Over the course of the last few months, conditions have been improving, and the S&P 500 is now in a Stage 2 uptrend. The Nasdaq Composite is also in a steady uptrend, and it's looking more and more like the October lows will hold with a bear market bottom most likely in place. While these are positive signs, the rally has yet to broaden out like I would like to see it do. NVDA is the clear leader and old leaders like NFLX, META, AAPL, and TSLA have seen some accumulation come in off their lows.

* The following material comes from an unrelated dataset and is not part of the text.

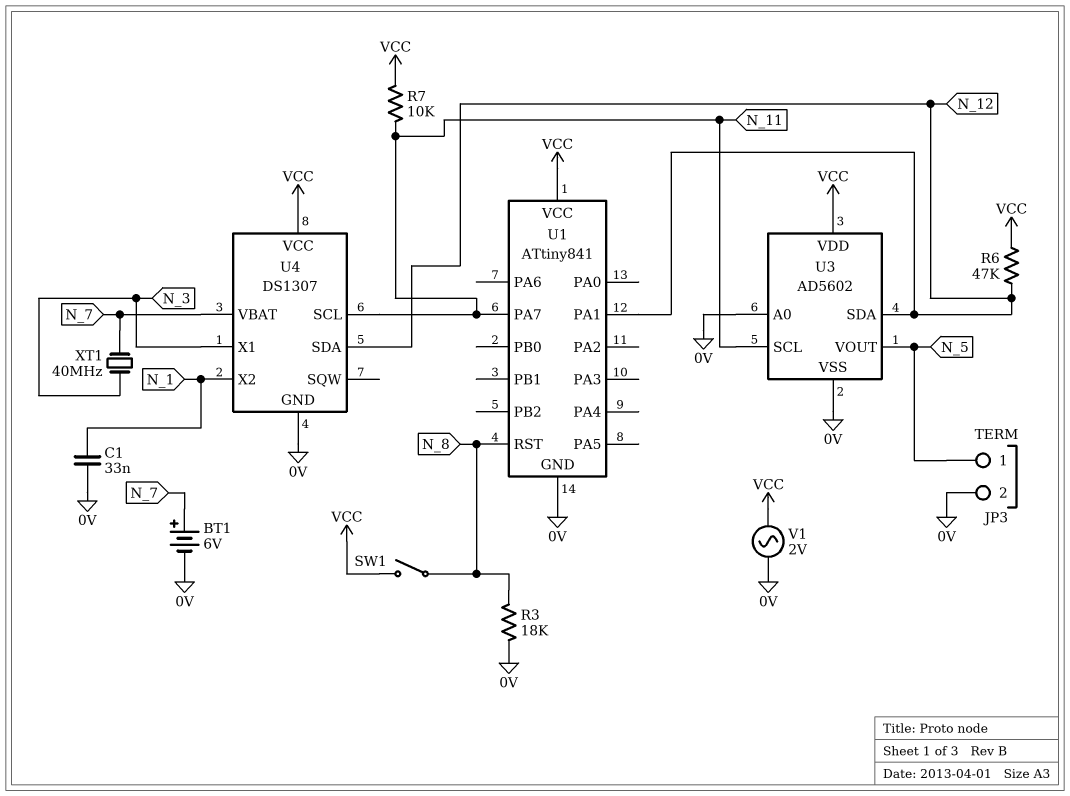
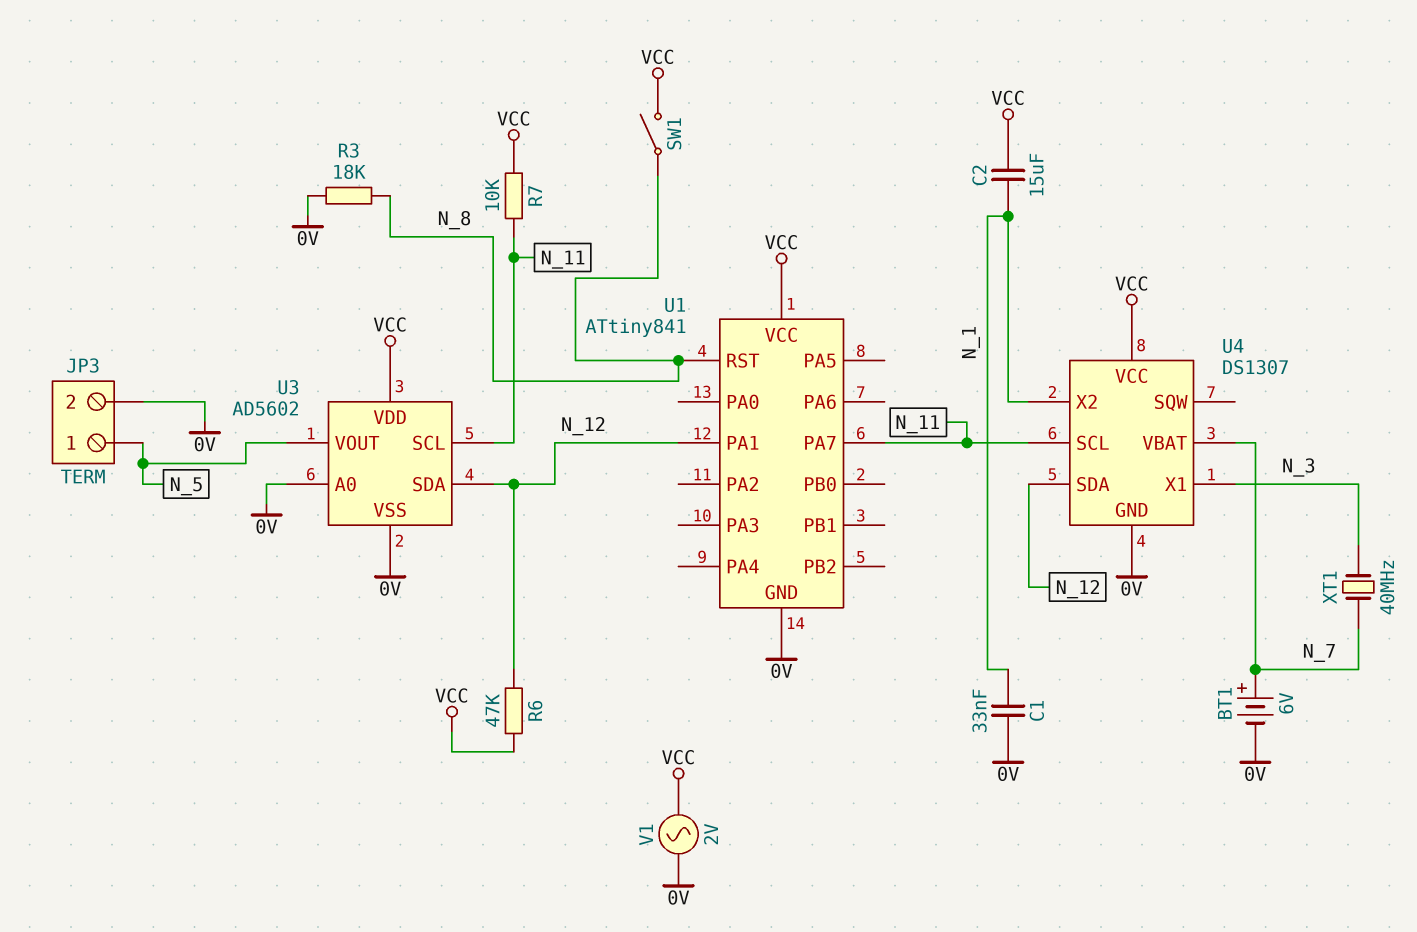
C2: none -> 15uF (N_1, VCC)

The same cannot be said for the majority of stocks though. We have yet to see money rotate into new leaders. Examples would be MBLY and FSLR which both have displayed extremely volatile action, making them virtually impossible to get a handle on. When we look at FFTY, IWM, and IWO, we can see they are starting to turn up but are still underperforming the S&P 500 and Nasdaq. In time, small cap and growth will catch up but the prudent trader must have the patience to wait for a "hot market" rather than forcing trades that are really not there yet. In my latest book, Risk Right. Sit Tight. Timeless Stock Market Lessons, I discuss this concept in depth. Patience and risk management are what separate the profitable traders from the unprofitable traders.
Sentiment continues to be somewhat bearish, but has improved since the gloom and doom of last summer. One thing I love to take note of is little anecdotes I get when I talk to people about the stock market. I make it a point to not even bring up the topic. I want to get an unbiased take on what the average person has to say. In 2021, everyone was a trader and wanted to tell me about all about their trades and exploits. Now, things have totally reversed. I've heard quite a few people tell me they given up on the stock market and its' risks to take advantage of CDs at banks yielding steady interest rates approaching 5.00% APY. This is exactly what we want to see. With less retail money in the market, it is easier to see what the funds and institutions are doing.

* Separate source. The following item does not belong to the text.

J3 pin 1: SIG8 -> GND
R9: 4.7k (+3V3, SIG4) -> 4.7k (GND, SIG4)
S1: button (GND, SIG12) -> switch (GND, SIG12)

I still believe Bitcoin and Ether have bottomed, with ETHUSD being the apple of my eye and BTCUSD being a close second. I'm going to write a longer post about this in the coming weeks, but for now I just want to point out that this is not a time to swear off crypto or completely tune it out. In fact, it's just the opposite. This is a time to be monitoring Bitcoin and Ether for sound entry points.
Finally, the FED has been aggressively raising rates since early 2022 and this has been kryptonite for the market. Things may be changing, however, as the FED has signaled it may be finished raising rates. While this is good news, we still need to gauge the indexes and individual stocks to get the best sense of what the market is doing. Even if the bottom is in, volatile action in individual stocks is a nightmare for swing traders, and thus it is best to remember to keep risk management as your number priority and commit to patience until conditions really heat up.
Risk right. Sit tight.
To learn more about swing trading strategies, stock market trading, and how to trade cryptocurrencies, visit my course page.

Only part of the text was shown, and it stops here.